The question remains, however, whether the taxpayer qualifies implicitly for the ‘welfare exemption’ granted by section 214 to certain property used exclusively for charitable purposes. We note initially that, by express provision, section 214 ‘shall not be construed to enlarge the college exemption’. In Lundberg v. County of Alameda (1956) 46 Cal.2d 644, 649—653, 298 P.2d 1, our Supreme Court reviewed the histories of section 1c and section 214 and concluded in a four to three decision that the term ‘charitable purposes', as used in section 1c, includes educational purposes as well (651, 298 P.2d 1) and that therefore the 1951 amendment to section 214 expressly exempting the property of certain nonprofit schools from taxation was a valid exercise by the Legislature of the exemption authority granted it by section 1c (653, 298 P.2d 1).

The taxpayer relies for its claimed implicit exemption under section 214, though, primarily upon another decision of our Supreme Court, Stockton Civic Theatre v. Board of Supervisors (1967) 66 Cal.2d 13, 56 Cal.Rptr. 658, 423 P.2d 810, which held that the property of a nonprofit civic theatre corporation offering to the general public popular plays and musical comedies, produced entirely by amateurs (15, 56 Cal.Rptr. 658, 423 P.2d 810), was implicitly exempt under section 214 on the basis that ‘Plaintiff's corporate purposes as well as its acitivities show that it is dedicated to providing educational benefits with regard to dramatic art both to those who take part in its productions and to its audiences' and its ‘activities also provide entertainment for its audiences and an opportunity for those engaged in its productions to assert their individual creative talents.’ (20, 56 Cal.Rptr. 663, 423 P.2d 815).

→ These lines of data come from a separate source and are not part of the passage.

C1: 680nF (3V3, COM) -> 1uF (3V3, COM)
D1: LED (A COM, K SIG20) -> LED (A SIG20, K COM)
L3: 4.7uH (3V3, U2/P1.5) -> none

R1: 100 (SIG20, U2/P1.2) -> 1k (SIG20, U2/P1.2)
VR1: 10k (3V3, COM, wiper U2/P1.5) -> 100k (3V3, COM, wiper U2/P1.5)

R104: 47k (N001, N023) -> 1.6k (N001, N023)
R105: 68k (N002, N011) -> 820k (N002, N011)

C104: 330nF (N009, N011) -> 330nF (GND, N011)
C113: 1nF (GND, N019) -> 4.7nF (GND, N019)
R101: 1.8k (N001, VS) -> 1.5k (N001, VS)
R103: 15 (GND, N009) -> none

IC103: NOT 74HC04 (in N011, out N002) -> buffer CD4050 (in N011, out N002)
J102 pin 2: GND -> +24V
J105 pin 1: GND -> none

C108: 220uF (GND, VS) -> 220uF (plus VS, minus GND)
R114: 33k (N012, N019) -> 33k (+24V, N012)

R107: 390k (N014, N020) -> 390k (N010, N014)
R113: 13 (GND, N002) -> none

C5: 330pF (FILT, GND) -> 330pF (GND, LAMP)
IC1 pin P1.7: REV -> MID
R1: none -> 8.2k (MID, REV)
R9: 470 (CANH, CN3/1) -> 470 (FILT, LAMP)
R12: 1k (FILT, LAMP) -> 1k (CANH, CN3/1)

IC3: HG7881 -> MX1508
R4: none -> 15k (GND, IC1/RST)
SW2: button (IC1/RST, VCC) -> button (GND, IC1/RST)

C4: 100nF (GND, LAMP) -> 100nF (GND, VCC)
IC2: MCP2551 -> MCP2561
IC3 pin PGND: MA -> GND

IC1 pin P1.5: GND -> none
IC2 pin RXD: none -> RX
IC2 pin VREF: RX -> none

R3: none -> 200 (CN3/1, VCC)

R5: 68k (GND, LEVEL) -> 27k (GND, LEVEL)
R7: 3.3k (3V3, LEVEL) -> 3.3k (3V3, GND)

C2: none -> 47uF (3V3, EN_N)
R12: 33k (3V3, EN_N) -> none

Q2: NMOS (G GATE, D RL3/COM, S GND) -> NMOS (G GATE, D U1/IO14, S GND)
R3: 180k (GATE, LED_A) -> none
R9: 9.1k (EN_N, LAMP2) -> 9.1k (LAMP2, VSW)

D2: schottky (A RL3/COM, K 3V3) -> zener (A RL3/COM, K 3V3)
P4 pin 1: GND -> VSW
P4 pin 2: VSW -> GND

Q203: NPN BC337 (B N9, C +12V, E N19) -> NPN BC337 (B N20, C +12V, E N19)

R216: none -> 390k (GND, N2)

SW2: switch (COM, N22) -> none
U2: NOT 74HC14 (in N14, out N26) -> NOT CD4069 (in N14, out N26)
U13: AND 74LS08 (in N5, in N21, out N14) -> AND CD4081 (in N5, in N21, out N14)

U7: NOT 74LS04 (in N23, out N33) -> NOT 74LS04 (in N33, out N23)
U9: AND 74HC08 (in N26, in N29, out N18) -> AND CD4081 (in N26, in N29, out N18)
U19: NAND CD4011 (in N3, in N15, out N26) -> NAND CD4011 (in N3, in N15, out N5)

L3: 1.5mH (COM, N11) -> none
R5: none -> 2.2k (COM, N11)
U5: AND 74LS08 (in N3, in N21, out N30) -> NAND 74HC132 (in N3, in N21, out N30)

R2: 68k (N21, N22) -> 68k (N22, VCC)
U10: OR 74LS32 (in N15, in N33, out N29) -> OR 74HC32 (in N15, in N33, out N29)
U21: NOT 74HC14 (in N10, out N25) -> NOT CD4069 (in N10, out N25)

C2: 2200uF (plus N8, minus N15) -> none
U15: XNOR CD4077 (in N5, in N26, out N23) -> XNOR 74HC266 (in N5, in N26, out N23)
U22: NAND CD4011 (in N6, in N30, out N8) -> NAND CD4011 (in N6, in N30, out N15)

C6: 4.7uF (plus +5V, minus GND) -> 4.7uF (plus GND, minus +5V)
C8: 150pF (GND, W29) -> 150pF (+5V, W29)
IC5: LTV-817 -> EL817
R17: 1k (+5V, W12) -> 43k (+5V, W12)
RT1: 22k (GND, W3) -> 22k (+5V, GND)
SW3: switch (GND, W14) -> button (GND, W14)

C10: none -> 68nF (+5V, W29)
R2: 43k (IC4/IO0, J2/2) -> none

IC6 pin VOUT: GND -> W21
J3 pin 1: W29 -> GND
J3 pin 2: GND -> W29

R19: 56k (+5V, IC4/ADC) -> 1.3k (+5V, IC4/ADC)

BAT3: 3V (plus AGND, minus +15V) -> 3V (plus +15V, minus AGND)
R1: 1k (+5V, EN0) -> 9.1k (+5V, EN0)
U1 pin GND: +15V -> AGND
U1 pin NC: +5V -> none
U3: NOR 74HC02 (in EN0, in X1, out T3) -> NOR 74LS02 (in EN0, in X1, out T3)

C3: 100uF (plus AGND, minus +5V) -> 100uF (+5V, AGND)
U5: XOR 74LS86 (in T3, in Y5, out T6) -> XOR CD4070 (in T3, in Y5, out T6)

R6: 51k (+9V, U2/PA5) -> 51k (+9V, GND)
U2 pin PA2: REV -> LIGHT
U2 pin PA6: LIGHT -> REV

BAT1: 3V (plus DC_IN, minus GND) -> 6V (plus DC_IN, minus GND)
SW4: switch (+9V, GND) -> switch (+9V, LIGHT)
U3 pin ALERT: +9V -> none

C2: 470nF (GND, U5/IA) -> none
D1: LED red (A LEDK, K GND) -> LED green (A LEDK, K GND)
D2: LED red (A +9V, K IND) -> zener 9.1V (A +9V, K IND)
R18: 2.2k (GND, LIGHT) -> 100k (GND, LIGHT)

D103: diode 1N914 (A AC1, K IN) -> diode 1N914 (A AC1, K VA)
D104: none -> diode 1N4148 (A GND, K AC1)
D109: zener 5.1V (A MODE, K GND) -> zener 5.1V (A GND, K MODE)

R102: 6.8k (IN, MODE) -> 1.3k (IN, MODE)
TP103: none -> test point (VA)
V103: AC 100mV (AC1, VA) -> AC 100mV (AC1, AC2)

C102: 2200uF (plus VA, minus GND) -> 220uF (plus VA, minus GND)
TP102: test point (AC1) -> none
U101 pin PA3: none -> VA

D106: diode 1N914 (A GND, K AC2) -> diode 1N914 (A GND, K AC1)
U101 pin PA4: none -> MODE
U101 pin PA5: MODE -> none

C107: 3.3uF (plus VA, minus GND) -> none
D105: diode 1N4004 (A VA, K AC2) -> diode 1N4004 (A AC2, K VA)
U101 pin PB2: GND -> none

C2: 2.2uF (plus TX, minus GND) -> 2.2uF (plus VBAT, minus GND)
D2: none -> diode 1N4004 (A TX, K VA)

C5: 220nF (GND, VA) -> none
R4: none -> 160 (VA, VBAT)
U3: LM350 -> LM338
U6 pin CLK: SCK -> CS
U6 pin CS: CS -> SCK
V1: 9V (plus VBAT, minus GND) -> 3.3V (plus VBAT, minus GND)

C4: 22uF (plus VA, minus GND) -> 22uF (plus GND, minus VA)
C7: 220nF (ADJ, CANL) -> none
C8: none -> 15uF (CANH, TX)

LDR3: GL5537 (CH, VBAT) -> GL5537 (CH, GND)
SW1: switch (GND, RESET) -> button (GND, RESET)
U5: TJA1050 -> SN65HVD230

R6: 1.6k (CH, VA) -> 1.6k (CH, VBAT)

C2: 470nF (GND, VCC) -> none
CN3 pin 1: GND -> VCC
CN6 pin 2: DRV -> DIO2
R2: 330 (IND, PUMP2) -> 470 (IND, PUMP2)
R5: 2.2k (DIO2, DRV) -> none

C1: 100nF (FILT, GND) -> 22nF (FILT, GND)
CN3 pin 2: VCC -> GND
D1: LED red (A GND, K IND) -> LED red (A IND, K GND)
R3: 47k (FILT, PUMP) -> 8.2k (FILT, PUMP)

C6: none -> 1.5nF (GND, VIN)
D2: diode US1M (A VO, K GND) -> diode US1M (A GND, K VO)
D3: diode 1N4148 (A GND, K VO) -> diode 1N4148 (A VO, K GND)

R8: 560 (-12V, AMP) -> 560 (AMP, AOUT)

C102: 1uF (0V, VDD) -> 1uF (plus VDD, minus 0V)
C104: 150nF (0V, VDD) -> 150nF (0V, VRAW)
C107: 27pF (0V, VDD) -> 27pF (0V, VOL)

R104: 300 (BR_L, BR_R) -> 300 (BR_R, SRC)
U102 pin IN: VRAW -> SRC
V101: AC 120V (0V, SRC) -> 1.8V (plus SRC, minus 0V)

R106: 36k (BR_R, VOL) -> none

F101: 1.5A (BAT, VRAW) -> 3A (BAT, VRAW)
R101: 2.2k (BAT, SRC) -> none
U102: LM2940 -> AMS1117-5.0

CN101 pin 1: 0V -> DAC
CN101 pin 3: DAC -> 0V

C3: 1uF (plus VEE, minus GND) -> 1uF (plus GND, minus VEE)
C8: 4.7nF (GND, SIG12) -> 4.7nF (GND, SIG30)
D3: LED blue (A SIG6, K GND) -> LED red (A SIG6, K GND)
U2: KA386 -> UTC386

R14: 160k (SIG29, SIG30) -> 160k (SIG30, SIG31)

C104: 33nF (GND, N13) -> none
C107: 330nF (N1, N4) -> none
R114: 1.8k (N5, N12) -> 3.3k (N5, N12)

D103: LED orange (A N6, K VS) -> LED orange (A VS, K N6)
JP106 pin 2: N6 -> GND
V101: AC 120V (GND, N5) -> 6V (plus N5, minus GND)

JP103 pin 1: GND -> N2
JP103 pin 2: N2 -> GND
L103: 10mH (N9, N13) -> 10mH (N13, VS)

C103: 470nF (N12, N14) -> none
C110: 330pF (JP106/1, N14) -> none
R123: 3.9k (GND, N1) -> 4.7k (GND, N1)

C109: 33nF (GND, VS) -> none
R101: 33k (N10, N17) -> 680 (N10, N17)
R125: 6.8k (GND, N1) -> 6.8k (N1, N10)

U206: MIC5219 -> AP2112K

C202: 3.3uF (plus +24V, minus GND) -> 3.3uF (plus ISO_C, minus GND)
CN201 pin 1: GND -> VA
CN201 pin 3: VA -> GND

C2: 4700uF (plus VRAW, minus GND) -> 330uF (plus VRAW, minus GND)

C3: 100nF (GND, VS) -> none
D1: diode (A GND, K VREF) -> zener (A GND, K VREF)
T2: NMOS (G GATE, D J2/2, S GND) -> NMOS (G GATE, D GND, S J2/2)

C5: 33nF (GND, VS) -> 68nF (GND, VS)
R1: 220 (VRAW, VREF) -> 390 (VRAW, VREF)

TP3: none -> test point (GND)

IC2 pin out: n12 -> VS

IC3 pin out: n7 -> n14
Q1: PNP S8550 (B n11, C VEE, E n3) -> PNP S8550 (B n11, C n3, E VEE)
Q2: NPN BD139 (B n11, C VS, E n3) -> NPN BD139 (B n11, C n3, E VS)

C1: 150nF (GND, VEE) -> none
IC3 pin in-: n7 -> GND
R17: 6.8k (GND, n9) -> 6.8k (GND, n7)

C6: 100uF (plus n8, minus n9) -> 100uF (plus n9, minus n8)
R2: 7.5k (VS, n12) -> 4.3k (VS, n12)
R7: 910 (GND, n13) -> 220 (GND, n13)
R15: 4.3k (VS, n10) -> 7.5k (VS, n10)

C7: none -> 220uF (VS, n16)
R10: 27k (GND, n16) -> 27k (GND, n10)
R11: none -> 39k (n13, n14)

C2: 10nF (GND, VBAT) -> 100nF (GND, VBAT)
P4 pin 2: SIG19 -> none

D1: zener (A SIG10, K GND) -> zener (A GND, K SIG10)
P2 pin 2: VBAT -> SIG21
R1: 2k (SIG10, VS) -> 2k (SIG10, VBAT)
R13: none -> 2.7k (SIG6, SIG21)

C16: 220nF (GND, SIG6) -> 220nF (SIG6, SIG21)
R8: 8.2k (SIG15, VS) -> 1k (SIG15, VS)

The taxpayer's reliance is misplaced. In Stockton our Supreme Court also indicated that to qualify for exemption under section 214, the ‘charitable activity must benefit the community as a whole or an unascertainable and indefinite portion thereof’. (22, 56 Cal.Rptr. 664, 423 P.2d 816). The taxpayer does not meet this test. While the public health requires that human remains be embalmed when the decedent has died of a contagious or infectious disease and the remains are to be transported from one place to another, embalming is not otherwise necessary for the preservation of public health.2 The taxpayer's fine and apparently locally unique training in embalming and in every phase of funeral service does not benefit primarily the community as a whole or an unascertainable and indefinite portion thereof, but benefits instead primarily a definite segment thereof, namely, the funeral service industry by providing for it competently trained personnel. (Cf. City of Harrisburg v. Trustees of Harrisburg Academy (1932, 308 Pa. 585, 162 A. 815, 817.) This special and limited benefit is characteristic of vocational schools generally.

The judgment is reversed.

FOOTNOTES

1.  California Constitution article XIII, section 1 provides in relevant part that: ‘All property in the State except as otherwise in this Constitution provided, . . . shall be taxed. . . .’In relevant part California Constitution article XIII, section 1c reads:‘In addition to such exemptions as are now provided in this Constitution, the Legislature may exempt from taxation all or any portion of property used exclusively for religious, hospital or charitable purposes and owned by community chests, funds, foundations or corporations organized and operated for religious, hospital or charitable purposes, not conducted for profit and no part of the net earnings of which inures to the benefit of any private shareholder or individual.’Section 214 also expressly exempts from property taxation certain property used exclusively for nursery school purposes, for a noncommercial educational FM broadcast station or an educational television station, or for housing and related facilities for elderly or handicapped families.

2.  California Constitution article XIII, section 1b expressly exempts from taxation and local assessment the property of all nonprofit cemeteries used or held exclusively for the burial or permanent deposit of the human dead or for the care, maintenance or upkeep of such property or such dead.

COBEY, Associated Justice.

SCHWEITZER, Acting P.J., and ALLPORT, J., concur.